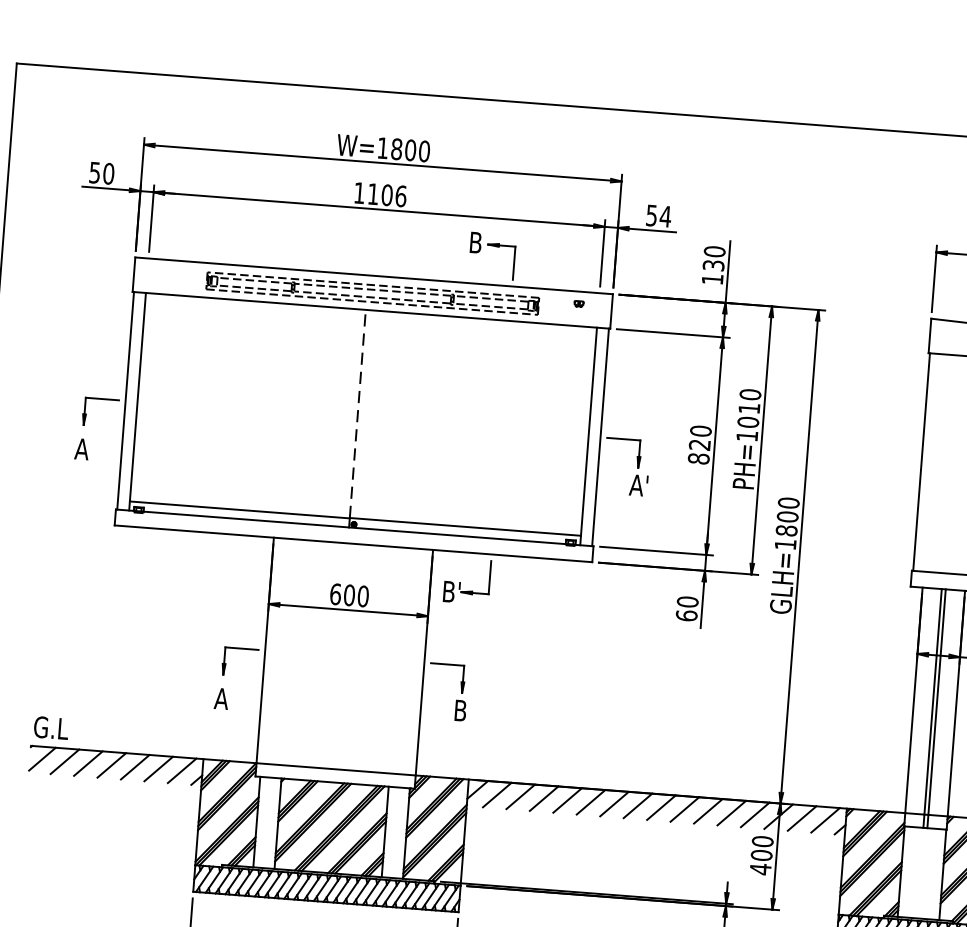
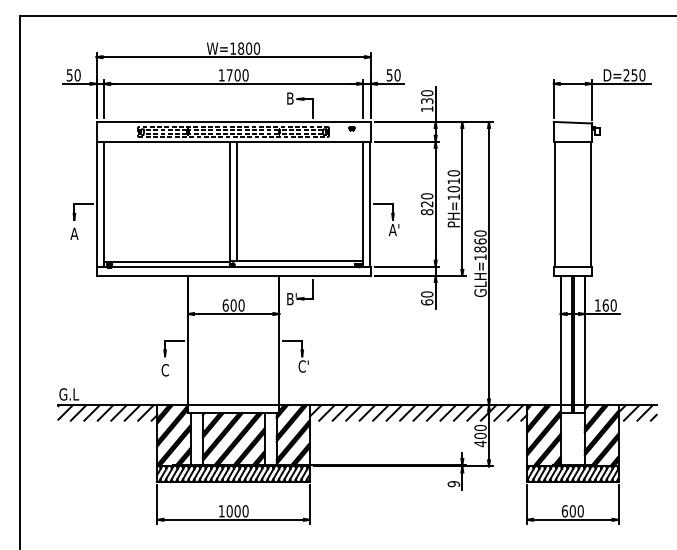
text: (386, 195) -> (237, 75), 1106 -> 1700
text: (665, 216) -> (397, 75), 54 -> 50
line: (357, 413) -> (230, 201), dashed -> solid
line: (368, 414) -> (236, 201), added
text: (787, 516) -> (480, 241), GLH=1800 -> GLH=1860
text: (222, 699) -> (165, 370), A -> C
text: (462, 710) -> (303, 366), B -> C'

## Aim of the exercise
Count every line of the records that holds "text". State the number, nothing else.

## Answer to this task
5